[Liver perfusion and oxygenation with isoflurane].

The influence of 0.7, 1.4 or 2.1 vol % isoflurane on hepatic blood flow and hepatic tissue oxygenation was studied in 12 dogs under basal anaesthesia with i.v. piritramid. Blood flow was measured by the microsphere method (phi = 15 micron). Tissue pO2 was determined by a platinum multiwire electrode and by measuring hepatic venous pO2. Isoflurane effected a marked fall in arterial blood pressure in these surgically not stimulated animals. However, cardiac output fell only moderately due to a considerable reduction in systemic vascular resistance. Both local tissue pO2 and venous pO2 were decreased with isoflurane. A potentially hazardous reduction in hepatic tissue pO2 was found predominantly with high isoflurane concentrations.

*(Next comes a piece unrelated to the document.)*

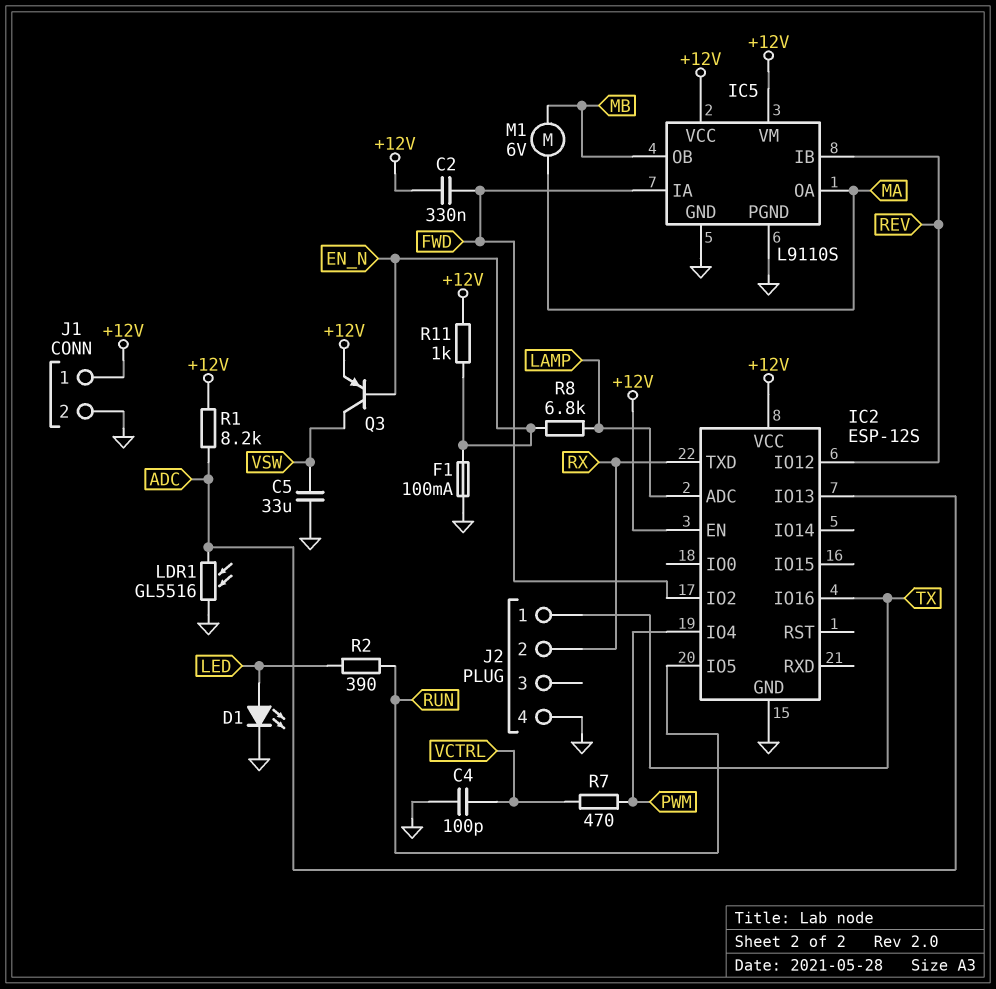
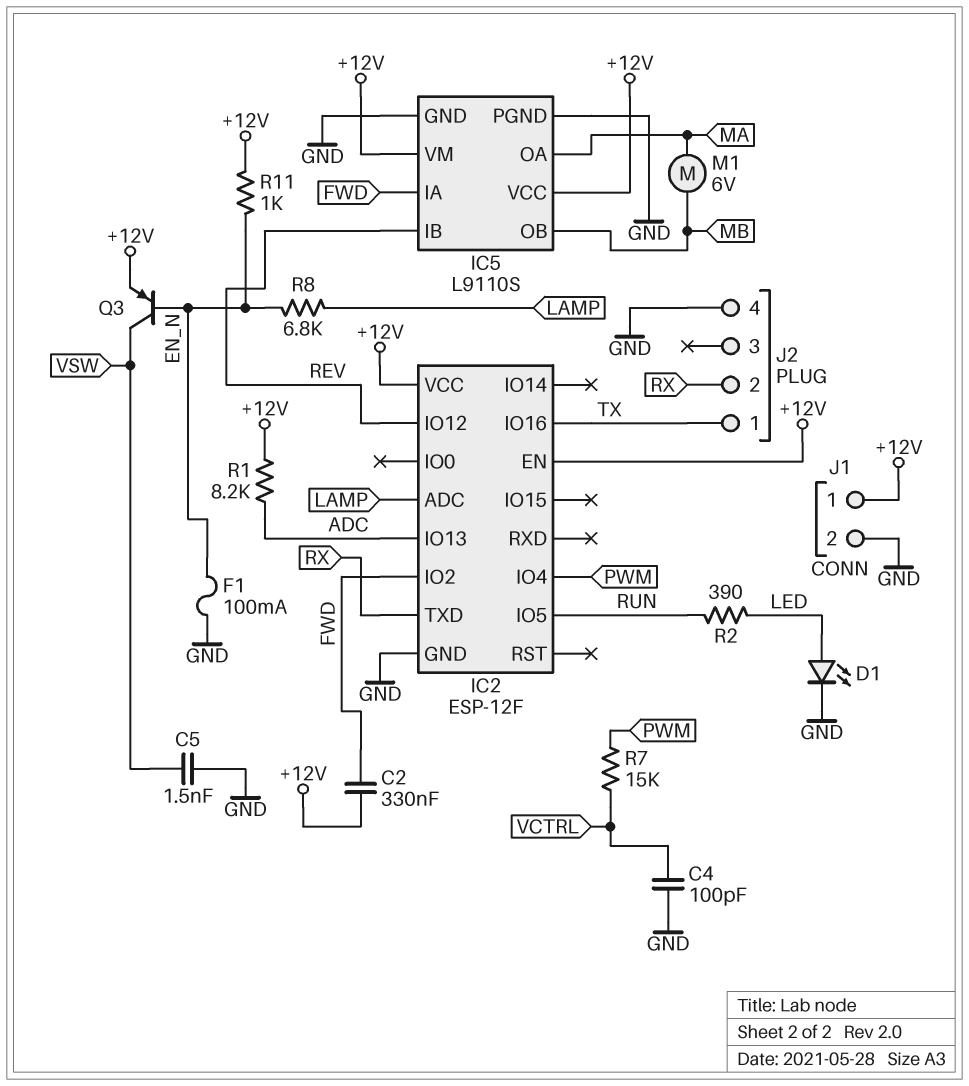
C5: 33uF (GND, VSW) -> 1.5nF (GND, VSW)
IC2: ESP-12S -> ESP-12F
LDR1: GL5516 (ADC, GND) -> none
R7: 470 (PWM, VCTRL) -> 15k (PWM, VCTRL)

The decrease in hepatic tissue pO2 results from disadvantageous effects on hepatic O2-balance: total hepatic blood flow decreases, whereas splanchnic O2 consumption increases. The lower blood flow is due to a reduction of portal blood flow whereas arterial perfusion remains unchanged. The increase in splanchnic O2 consumption possibly results from an elevated O2 consumption of the liver. Further studies have to clarify whether the disadvantageous effects of high isoflurane concentrations fail to appear when pain-induced stimulation of the sympathico-adrenergic system counteracts the fall in arterial blood pressure.